I want to build a cabinet for hand held power tools like pictured. With a cubby for the tool, a cubby for the power cord. and a drawer for the tools accessories. There would be a face frame (not shown) and cabinet doors over the cubbies (also not shown). But where the shelves and walls meet is it ok to have a dado on both sides? I was planning on the shelf to be made out of 1/2" ply and the wall made out of 3/4" ply. I was thinking a 1/4" dado on both sides would give me a 1/4" left in the center. Is that going to be ok or should i go with some other kind of method?


----------



## Jassper (Sep 13, 2017)

Make your center upright 1", so you have 1/2" left in center.
Make your shelves dado between the outer uprights and center.
Then insert the dividers that don't go full height (to either side of center) fit between the shelves. Make a shallow dado, 1/16" on top and bottom of each shelf so the dividers slide in place. And if your feeling really froggey - Dado the entire back panel so everything locks in 

One way of doing it.


----------



## Toolman50 (Mar 22, 2015)

I think your plan is fine as is. When assembled, the joints will all be glued together so the 1/4" center between the two dados will all be joined together and will be strong. 
A nice project.


----------



## TomCT2 (May 16, 2014)

my shop work is almost complete on that problem . . . sanding/finish in final
3/4 ply all around (scraps) but (new) poplar for the banding.

oh, it's all dado'd


----------



## epicfail48 (Mar 27, 2014)

1/4 inch of wood in a joint is a lot stronger than you'd think it logically should be. Figure, for 3/4 stock a 1/4 tenon is the usual size, and I think we can all agree that that makes for one solid bloody joint. Just make sure everything fits snug before glue up and you'll be golden


----------



## hitec4you (Dec 5, 2016)

TomCT2 said:


> my shop work is almost complete on that problem . . . sanding/finish in final
> 3/4 ply all around (scraps) but (new) poplar for the banding.
> 
> oh, it's all dado'd



Looks great.


----------



## hitec4you (Dec 5, 2016)

Thanks for the responses. I just wanted to check before I invested time and money on this project.


----------



## TomCT2 (May 16, 2014)

something for your consideration.... a slot in the shelf so the circular saw sits 'flat'

had that in my original plan but decided to make&live with it a while before deciding where what would go. the shelf is tall enough I can still cut with the jig saw - likely won't be quite as neat, but . . .


----------



## Toolman50 (Mar 22, 2015)

TomCT2 said:


> something for your consideration.... a slot in the shelf so the circular saw sits 'flat'
> 
> had that in my original plan but decided to make&live with it a while before deciding where what would go. the shelf is tall enough I can still cut with the jig saw - likely won't be quite as neat, but . . .


Tom, 
When you have multiple shelves like the pictures above and you put a slot in an upper shelf for the circular saw; you now risk cutting the top of your hand as reach for tool in the shelf below. 
The blade can quickly be moved all the way up on most modern circular saws allowing them to sit flat in a drawer or on a shelf. :wink2:


----------



## TomCT2 (May 16, 2014)

my circular saw has a guard . . . manually lifting the guard out of the way to it's end stop more than rather defeats the whole idea, no?


----------



## Tool Agnostic (Aug 13, 2017)

TomCT2 said:


> my circular saw has a guard . . . manually lifting the guard out of the way to it's end stop more than rather defeats the whole idea, no?

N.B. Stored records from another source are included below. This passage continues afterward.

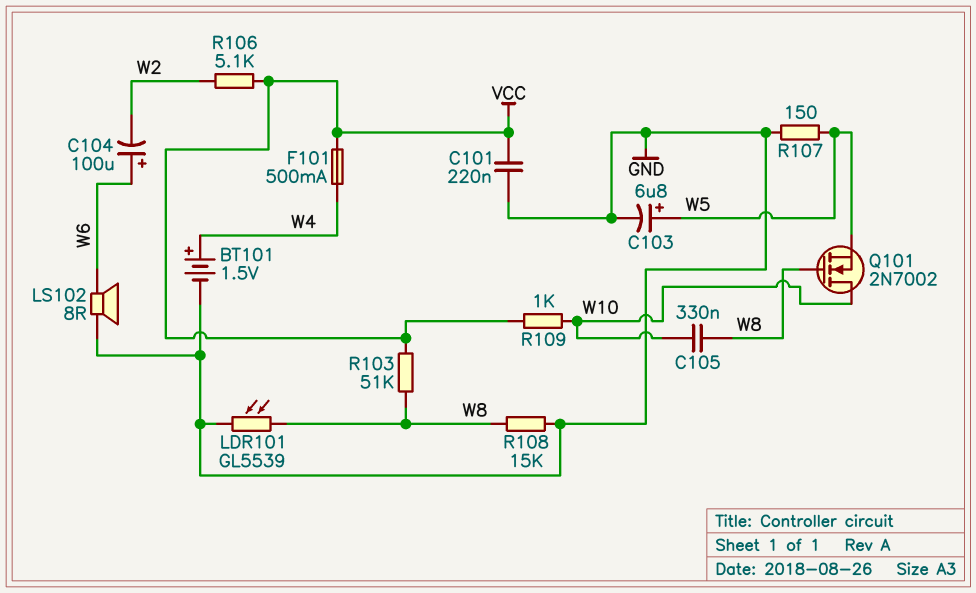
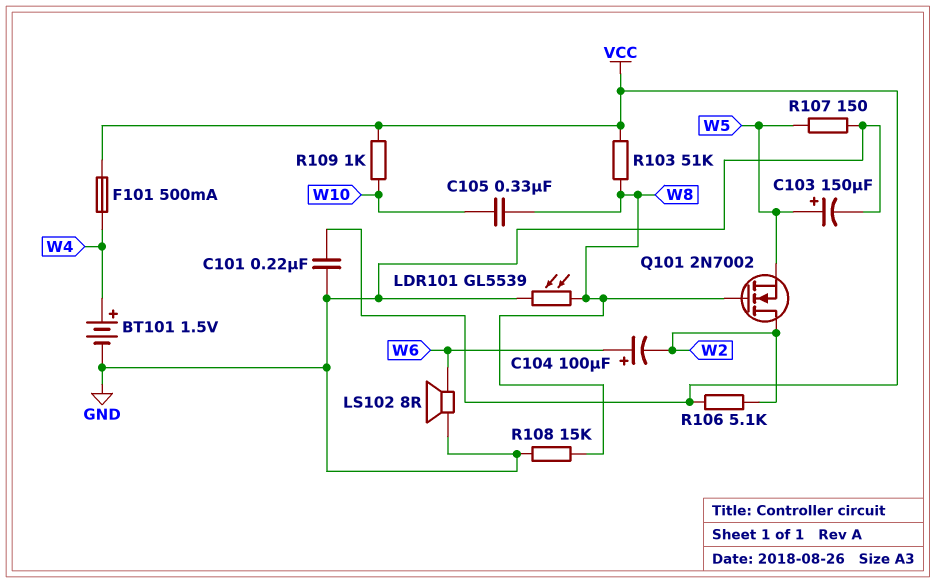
C103: 6.8uF (plus W5, minus GND) -> 150uF (plus W5, minus GND)
Q101: NMOS 2N7002 (G W8, D W10, S W5) -> NMOS 2N7002 (G W8, D W2, S W5)

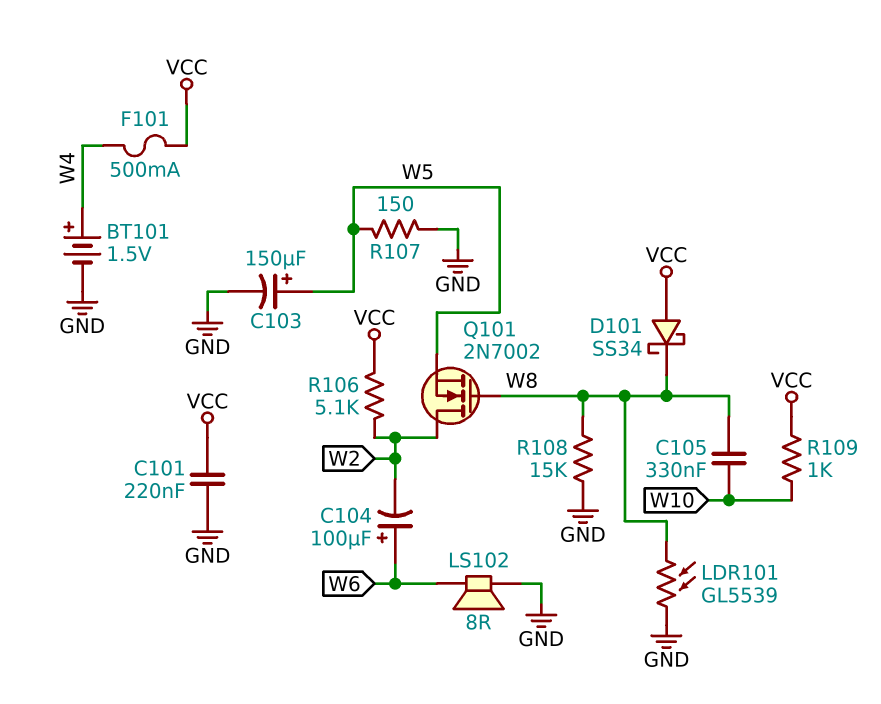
D101: none -> schottky SS34 (A VCC, K W8)
R103: 51k (VCC, W8) -> none

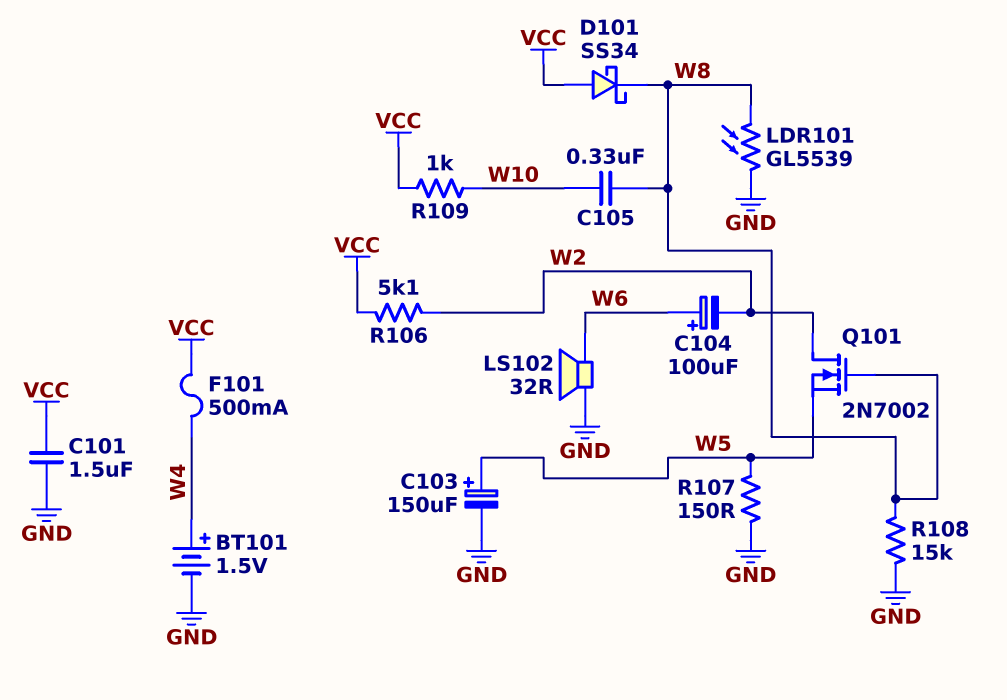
C101: 220nF (GND, VCC) -> 1.5uF (GND, VCC)
LS102: speaker 8R (GND, W6) -> speaker 32R (GND, W6)

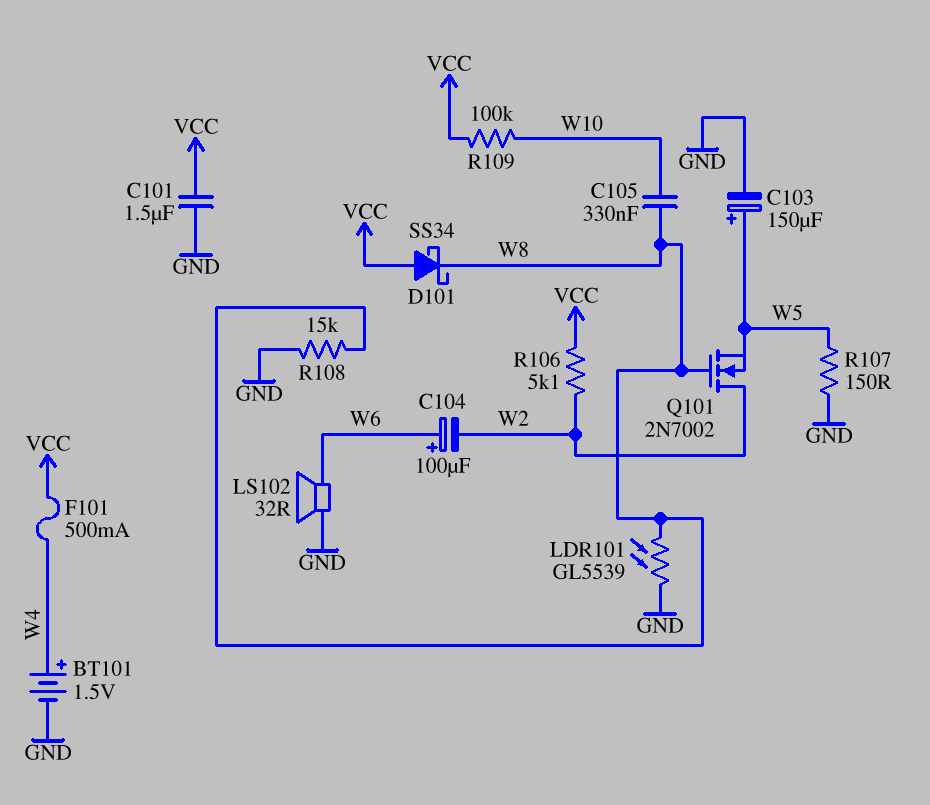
R109: 1k (VCC, W10) -> 100k (VCC, W10)

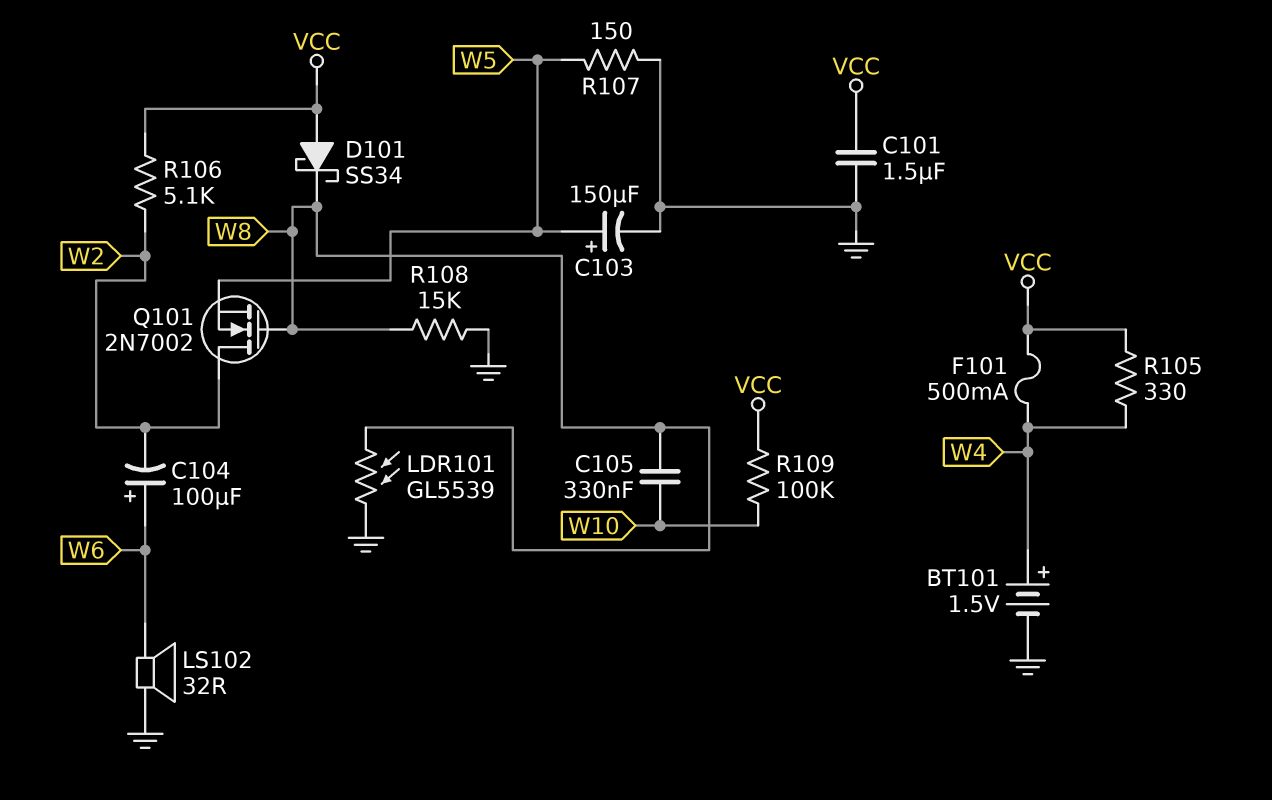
R105: none -> 330 (VCC, W4)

I assumed that he would make the slot wide enough to accommodate the guard in its "safe" position. That is how I would do it. Obviously it is much wider than a slot for a bare blade, but it is much safer. I don't see any drawbacks. In truth it would probably make it easier to insert and remove the saw, because you would only need one hand.

There is the issue that the protruding guard could interfere with access to the item below the saw.


----------



## TomCT2 (May 16, 2014)

...could interfere with access to the item below the saw.

it's the ole PPPPPP. <<prior planning prevents . . . .>>


----------